In his speech to the Republican National Convention, Donald Trump talked a lot about murder. Specifically, he suggested that an enormous increase in our nation’s homicide rate has turned America into a blood-drenched hellscape (where young, white women are constantly being killed by undocumented immigrants).
“I will present the facts plainly and honestly,” Trump said. “These are the facts: Decades of progress made in bringing down crime are now being reversed by this administration’s rollback of criminal enforcement. Homicides last year increased by 17 percent in America’s 50 largest cities. That’s the largest increase in 25 years. In our nation’s capital, killings have risen by 50 percent. They are up nearly 60 percent in nearby Baltimore.”
Trump is correct that preliminary FBI data show a significant increase in big-city homicides in 2015. But he is extremely incorrect in asserting that decades of progress in reducing the incidence of violent crime have been reversed by the Obama Administration’s (unspecified and unsubstantiated) “rollback of criminal enforcement.” In fact, violent crime has fallen dramatically since the current president took office.
The recent uptick in violent crime is concentrated in the economically disadvantaged neighborhoods of a few major cities. The trend is not national, nor common to all urban centers. In New York City, there were fewer shootings over the first six months of this year than during any similar time span in its recorded history.
There’s no question that the runaway homicide rates in Chicago and Baltimore are problems worthy of national attention. But they are local problems, that require targeted solutions. According to most criminologists, two of those solutions would be to reduce the availability of handguns in these areas, while increasing the availability of jobs. Trump’s speech offers no specific policy proposals to address either of those goals, focusing instead on the threat posed by “180,000 illegal immigrants with criminal records” who “are tonight roaming free to threaten peaceful citizens.”

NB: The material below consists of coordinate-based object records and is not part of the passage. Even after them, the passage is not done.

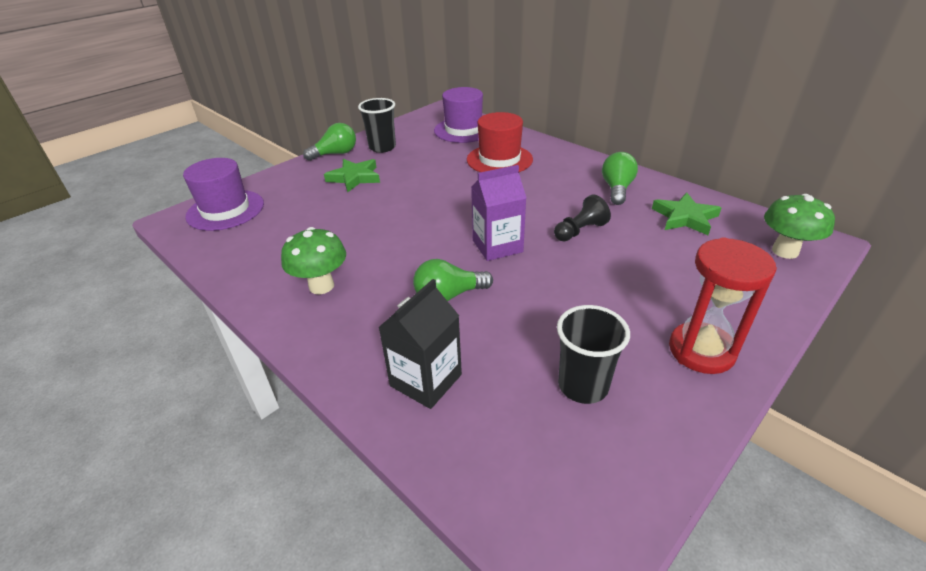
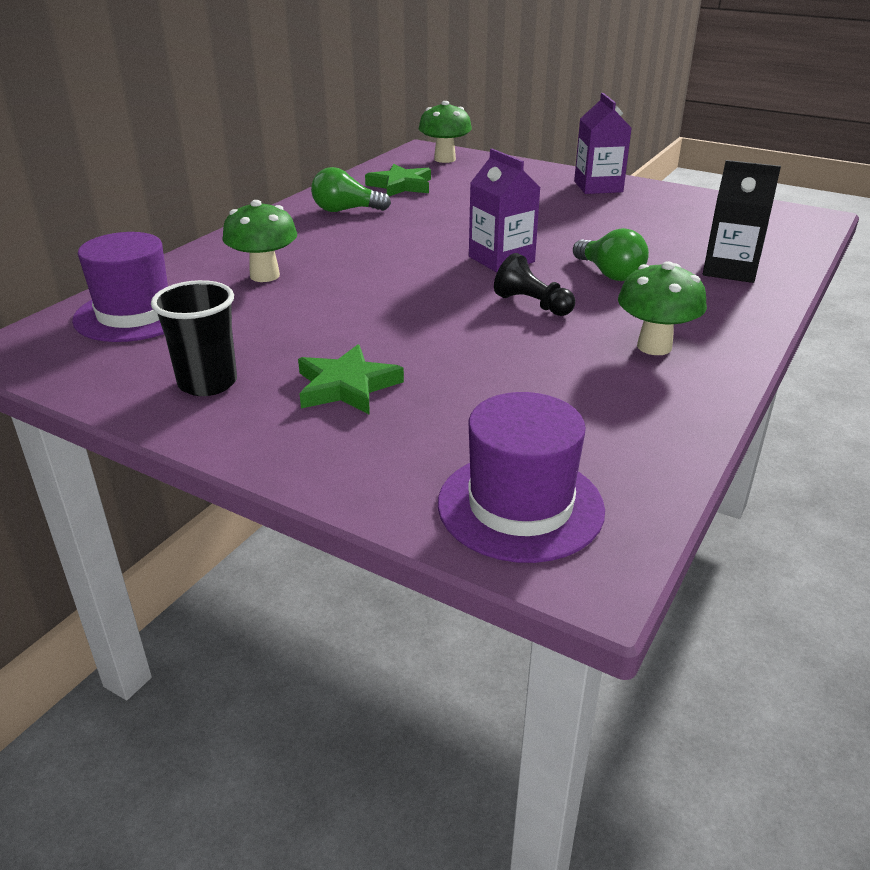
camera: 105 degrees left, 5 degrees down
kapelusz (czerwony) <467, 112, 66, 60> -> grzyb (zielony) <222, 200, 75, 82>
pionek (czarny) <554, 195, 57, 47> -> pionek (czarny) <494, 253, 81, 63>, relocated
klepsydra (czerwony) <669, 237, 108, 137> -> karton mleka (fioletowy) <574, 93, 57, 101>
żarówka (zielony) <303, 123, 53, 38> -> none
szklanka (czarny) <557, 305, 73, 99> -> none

It seems doubtful that most residents of West Baltimore would name undocumented immigrants as their number one public-safety concern.
Regardless, Trump wants to run a national campaign as the “law-and-order candidate,” and to do that, it’s helpful to pretend that the Democratic president has overseen a drastic increase in violent crime. And so, when CNN’s Jake Tapper confronted Trump campaign manager Paul Manafort with the inconvenient facts about how historically safe most Americans are, Manafort chose to attack the messenger. Which is to say, to attack the Federal Bureau of Investigation.

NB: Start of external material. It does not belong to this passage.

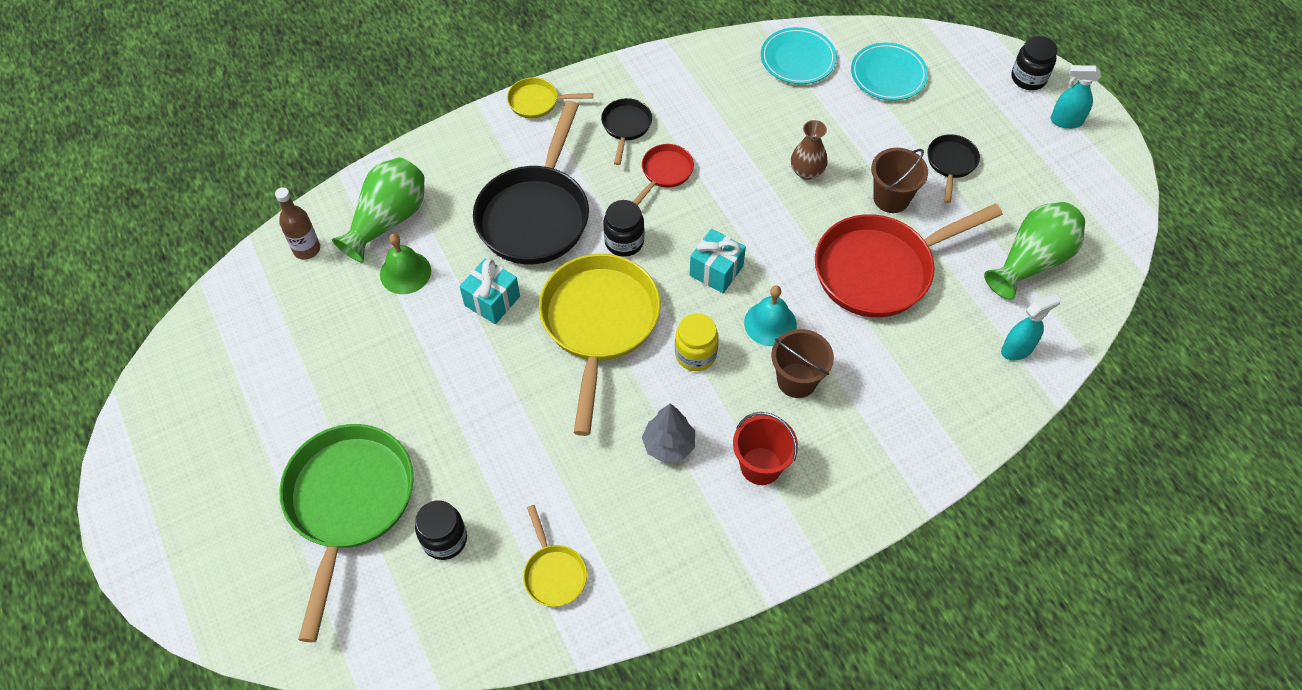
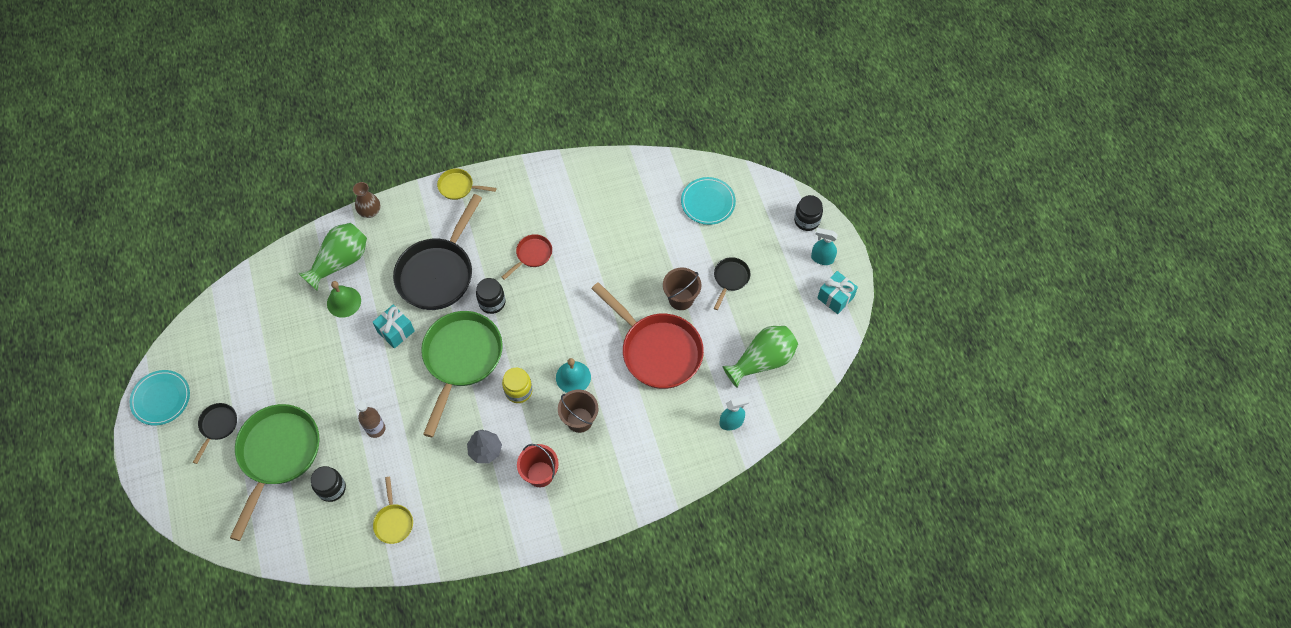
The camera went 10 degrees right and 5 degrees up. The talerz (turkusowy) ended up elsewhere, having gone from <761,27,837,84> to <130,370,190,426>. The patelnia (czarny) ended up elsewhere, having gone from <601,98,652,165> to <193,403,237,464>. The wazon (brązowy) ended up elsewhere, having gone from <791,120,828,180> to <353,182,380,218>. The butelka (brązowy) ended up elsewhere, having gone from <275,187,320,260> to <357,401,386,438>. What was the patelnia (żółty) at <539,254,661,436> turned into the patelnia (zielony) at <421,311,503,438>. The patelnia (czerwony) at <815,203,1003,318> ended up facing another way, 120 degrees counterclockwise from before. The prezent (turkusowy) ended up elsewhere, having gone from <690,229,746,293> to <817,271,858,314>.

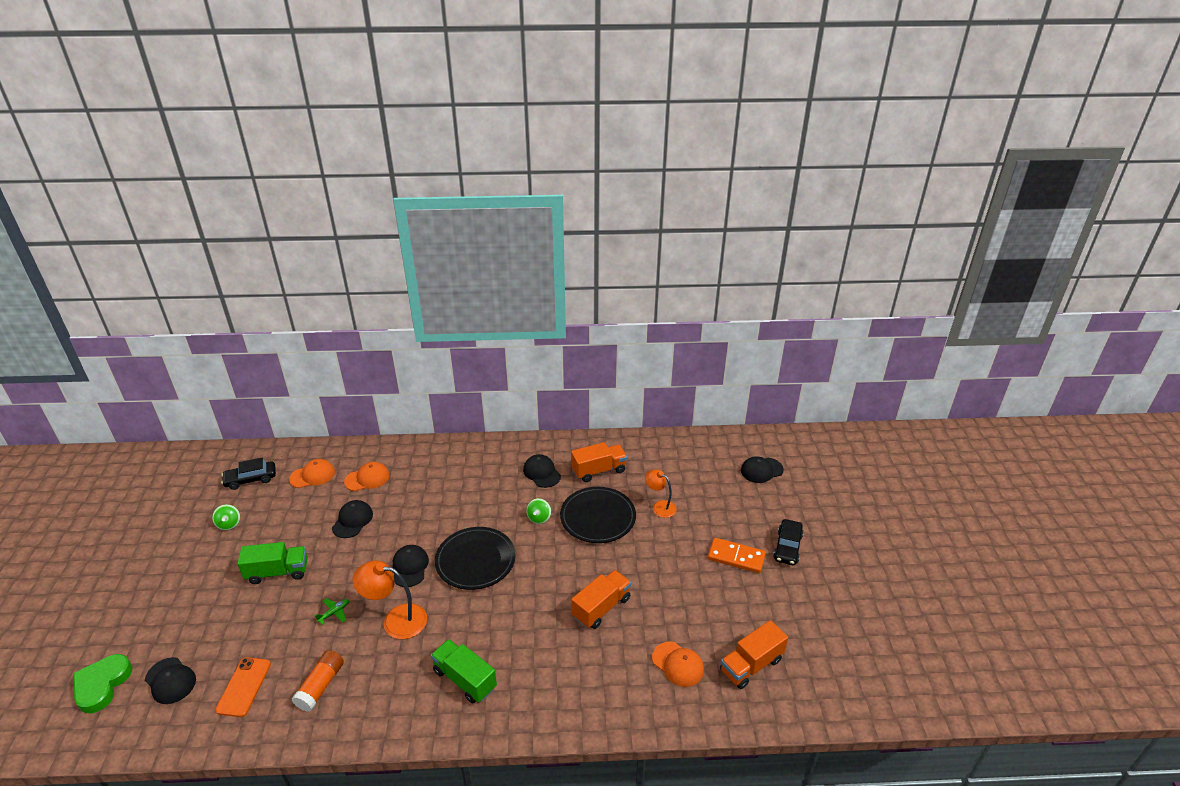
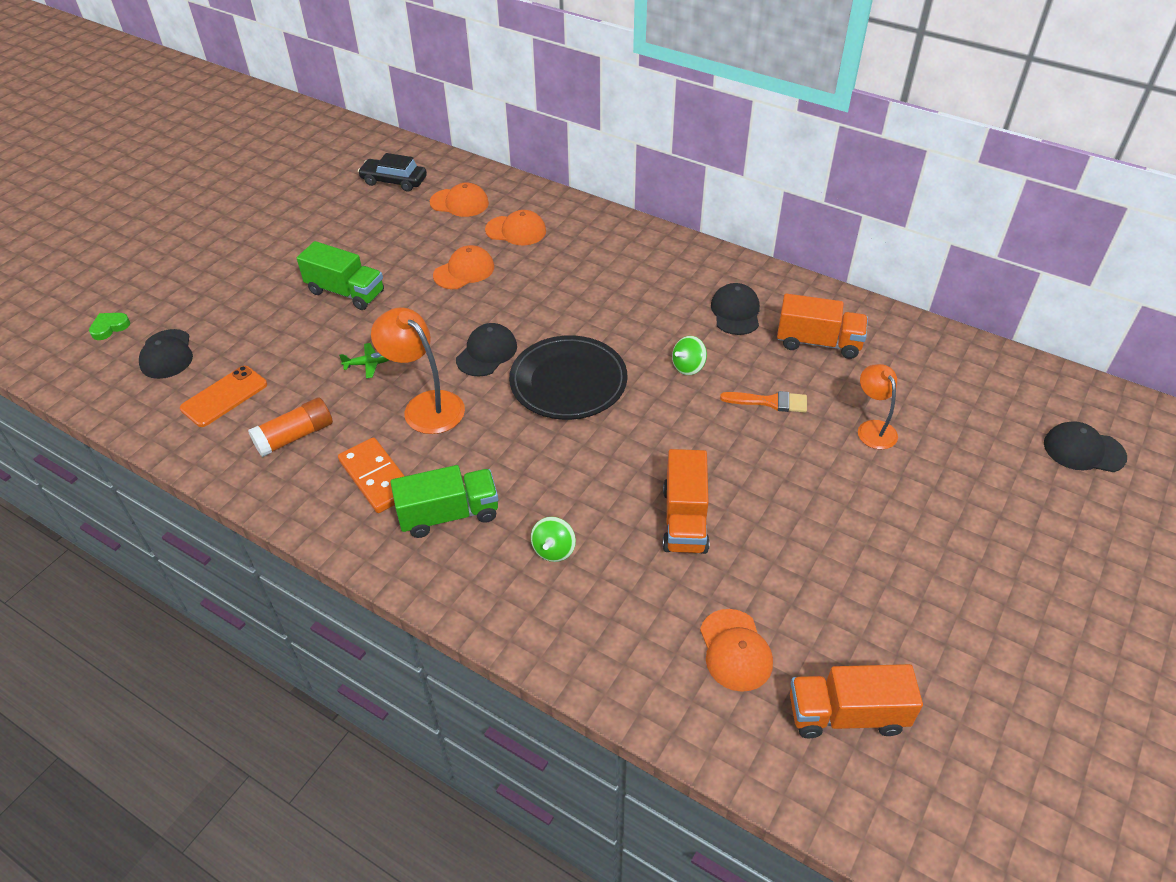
The camera went 35 degrees right and 10 degrees up. The size of the serce (zielony) at <73,654,132,713> changed by a factor of 0.54. The kostka domina (pomarańczowy) ended up elsewhere, having gone from <708,538,766,573> to <338,437,404,513>. The ciężarówka (zielony) at <431,639,497,704> ended up facing another way, 90 degrees clockwise from before. What was the czapka (czarny) at <332,500,373,538> turned into the czapka (pomarańczowy) at <433,245,494,289>. The bączek (zielony) ended up elsewhere, having gone from <212,504,240,530> to <531,517,576,562>. The ciężarówka (pomarańczowy) at <571,570,631,629> ended up facing another way, 105 degrees clockwise from before. Where the talerz (czarny) stood at <560,487,636,543>, the pędzel (pomarańczowy) came to stand at <720,391,807,413>. The second view lost the samochód (czarny) at <773,519,804,565>.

“Empirically, according to FBI statistics, crime rates have been going down for decades,” Tapper said. “How can Republicans make the argument that, somehow, it’s more dangerous today, when the facts don’t back that up?”
“People don’t feel safe in their neighborhoods. I don’t know what statistics you’re talking about,” Manafort replied. “The FBI is suspect these days, after what they just did with Hillary Clinton.”
Manafort’s argument raises a couple of problems. For one, the FBI merely aggregates crime data assembled by local police departments across the country. In refuting that data, Manafort is ostensibly calling into question the honesty of America’s police — a skepticism he would share with many Black Lives Matters protestors, but with very few of his own candidate’s supporters. For another, as previously mentioned, Trump’s own fearmongering derives its authority from FBI statistics.
If you want to tout the 60 percent increase in Baltimore’s homicide rate, you also have to concede that violent crime has decreased under Obama. Or, you have to do that if you wish to present the facts “plainly and honestly”; or to preserve an epistemology based in anything besides your own unquestionable authority.